Witness in limbo over aliyah bid
“Nice disguise, but I’d lose the kippah.”
A British Jew who is hoping to make aliyah to Israel has told of his frustration with delays to the process - caused because he is in a witness protection programme.
The man, whom the JC has agreed not to name, said he was "in limbo" because red tape caused by his identity change has led Israeli authorities to make additional checks on him, stalling the process.
It is now more than a year since he first applied for Israeli citizenship. A rabbi in Britain has presented Israeli officials with verification of the man's real identity, but the potential oleh is yet to hear his fate.
The man, who is in his 50s, went into witness protection after giving evidence in a murder trial which led to a number of people being convicted and sentenced to long jail terms.
He has received a new identity, new driving licence, national insurance number and passport as part of the protection scheme, but his work references, qualification certificates and birth certificate cannot be replaced with his new name.
Being in the witness programme has had a "fundamental" effect on his decision to move to Israel, he said.

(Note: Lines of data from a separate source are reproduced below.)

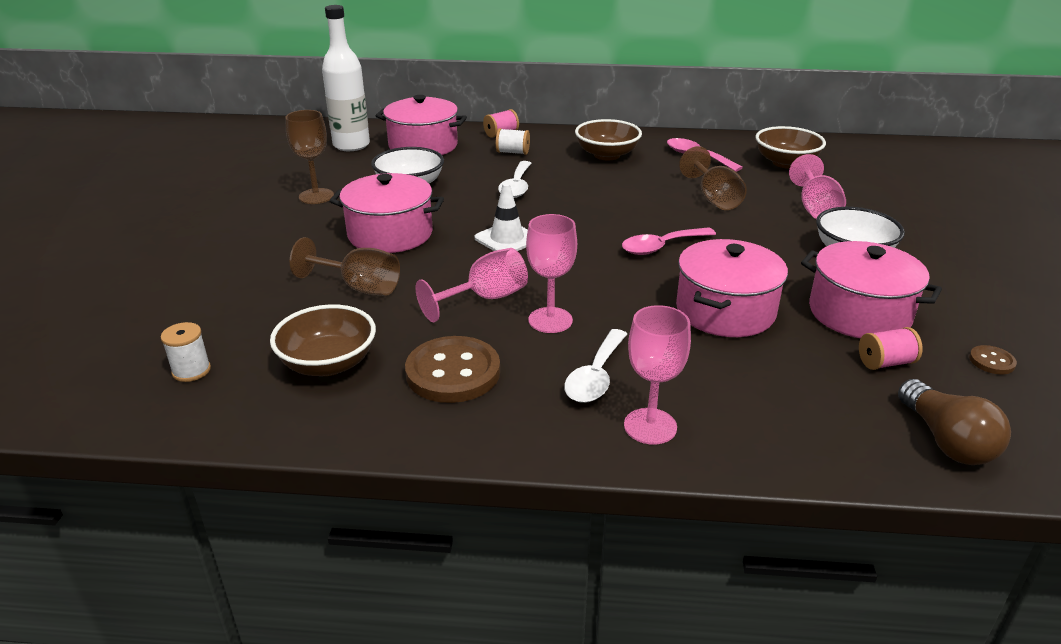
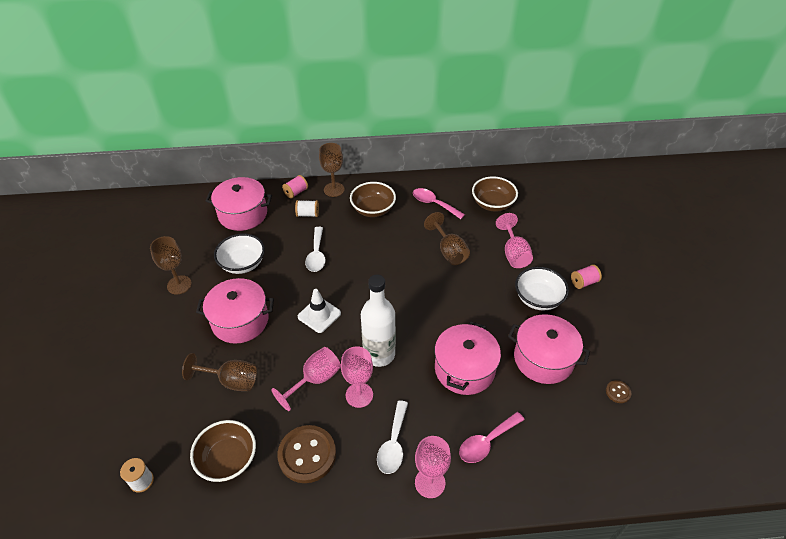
camera: 10 degrees left, 15 degrees up
(351, 145) = (190, 220): white bottle -> white bottle (379, 354)
(554, 135) = (334, 189): none -> brown goblet
(661, 247) = (419, 309): pink spoon -> pink spoon (486, 442)
(885, 363) = (559, 403): pink spool -> pink spool (584, 282)
(946, 441) = (592, 466): brown light bulb -> none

"The witness protection makes it almost impossible to apply for work. I've not worked since the day I went into protection. They make it easy for you to live on benefits, but that's no way to live for the rest of your life.
"I made the application a year ago but it's been kicked around different departments in Israel because no one knows how to deal with it. My main concern is that this could go on indefinitely.
"It's very frustrating. I don't have a date to go, I can't move forward, I can't make plans here or in Israel. I'm in limbo."
A Jewish Agency spokesman, who has been dealing with the man's application, said: "It's unique. We have never had such a case before. But the reason for the delay is very simple: the authorities have to check absolutely everything.
"We are waiting for an answer from Israel but it takes a long time to consider everything. It's not just enough that we believe his story.
"I promise that we are doing our part and we are niggling the other bodies that need to give an answer. We want to help because the man did not know who to approach. I hope eventually it is resolved, and he can move to Israel."